Dating After 50 Tip for Christian Singles to Find Your Mate

Continuing in the vein I started the other day while we are in the Season of Lent of offering specific tips for Christian Singles (applicable for Catholic Singles as well), yes, it can really be a HUGE challenge to find a mate of your faith.

Mature Romantic Couple Talking and Bonding In Person
Mature Romantic Couple Talking and Bonding In Person

They may already be a member of your church.

However, quite often that is not the case.

Yes, what that means is you will need to take action yourself.  You can’t just be a faithful church attender, read your Bible (or Book of Common Prayer or Prayer Book), and expect that God will just “magically” send your Christian or Catholic Soul Mate to you there.  When you are a single who is over 40, 50, and 60 or so, you will need to make even more concerted efforts to meet other eligible Christian Singles.

Of course, you want to be careful about going to lots of services at a different church than your own because you’ll be missing out on the very reason you joined your church.  You’ll miss the preaching, the messages which might be part of a series, as well as the ministries of your own church will be missing you and your involvement from your absence.

Christian Dating Tip:  Pick the Day and Time Bible Study Strategically

So what can you?  Of course, as I already suggested, you can attend a Bible Study or Adult Study which is special for this time of year, Lent.  There are other times of year when there are special studies.  Just keep your eyes open and look for a study which you would be genuinely interested in.  (It helps to be sincere…)

Here I am a Baptist and I’m attending an Episcopal Church’s study featuring a Biblical scholar from the Church of England.  And thoroughly enjoying it.

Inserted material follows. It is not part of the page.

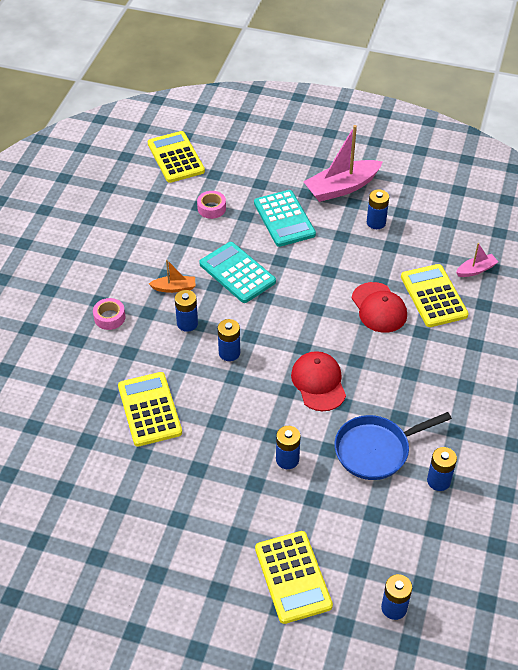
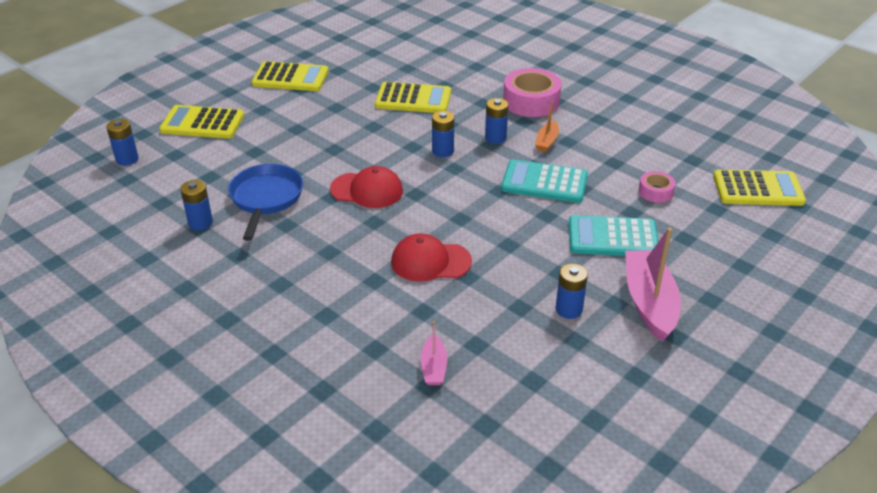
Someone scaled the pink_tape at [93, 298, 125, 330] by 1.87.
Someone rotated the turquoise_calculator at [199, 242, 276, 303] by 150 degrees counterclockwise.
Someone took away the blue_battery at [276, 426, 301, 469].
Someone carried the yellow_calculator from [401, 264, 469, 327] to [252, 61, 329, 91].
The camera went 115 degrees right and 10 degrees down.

Yes, after I made the recommendation the other day, I did make a point to “eat my own dog food” as we would say at Oracle.  I made a point of going to an Adult Study group that I normally really would not have gone to.  I can get snobby about Adult Studies finding a lot of them to be sortah too light, like eating junk food.  And wouldn’t yah know it?  Drat.  I REALLY liked it.  It was really meaty.  I’ll be, yes, going back.

Attractive Couple Meeting Over Coffee
Attractive Couple Meeting Over Coffee

Well, what I have noticed is that there are definite age group tendencies to groups.  So, to find people of around your own age, do make sure to attend a few different days and times of the Adult Study options at another church.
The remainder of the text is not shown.